Because of emergency funding from Congress, food stamp benefits for Puerto Rico residents rose to $649 a month for a family of four after Hurricane Maria, matching the size of the benefit a family of four typically receives in the rest of the United States. But with cuts starting, Puerto Rico has returned to paying $410 a month for a family of four on food stamp benefits, or about 40 percent less than that received by U.S. families, a spokeswoman for Puerto Rico’s Department of Family Affairs said.
Even if approved by Congress, the additional $600 million allocation would fund the island’s food stamps program only until September 2019, de Jesús said.

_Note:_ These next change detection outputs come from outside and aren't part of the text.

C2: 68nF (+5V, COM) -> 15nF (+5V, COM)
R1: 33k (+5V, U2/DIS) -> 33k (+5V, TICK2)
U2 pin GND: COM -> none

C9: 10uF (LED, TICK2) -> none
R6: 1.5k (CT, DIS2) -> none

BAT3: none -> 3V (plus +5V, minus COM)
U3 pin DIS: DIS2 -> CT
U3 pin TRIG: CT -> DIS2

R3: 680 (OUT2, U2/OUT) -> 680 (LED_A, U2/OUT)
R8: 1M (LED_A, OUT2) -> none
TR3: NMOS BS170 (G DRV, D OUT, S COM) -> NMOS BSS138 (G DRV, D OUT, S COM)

More than 330,000 elderly people are among the Puerto Rican residents on the food stamps program, territory officials said. An additional 22,000 families asked for aid over the past year were denied assistance, a spokeswoman for the Department of Family Affairs said.
On average, Puerto Ricans are four times as likely to be considered “food insecure” than people living on the mainland, with about 40 percent of the island considered to lack basic access to sufficient nutritious food, said Bread for the World, a nonprofit organization that aims to end hunger. Puerto Rico’s median income is about $20,000, less than half the poorest U.S. state.
Carmen Yulín Cruz, the mayor of San Juan, said in an interview that the aid must be approved immediately and blasted the Trump administration’s January rejection of funding as “unrealistic and totally unhinged from the facts."
“This is not about politics — this is literally about people’s lives and their ability to feed their children and their elders in Puerto Rico,” Cruz said. “The need is still there.”
Laura Reiley contributed to this report.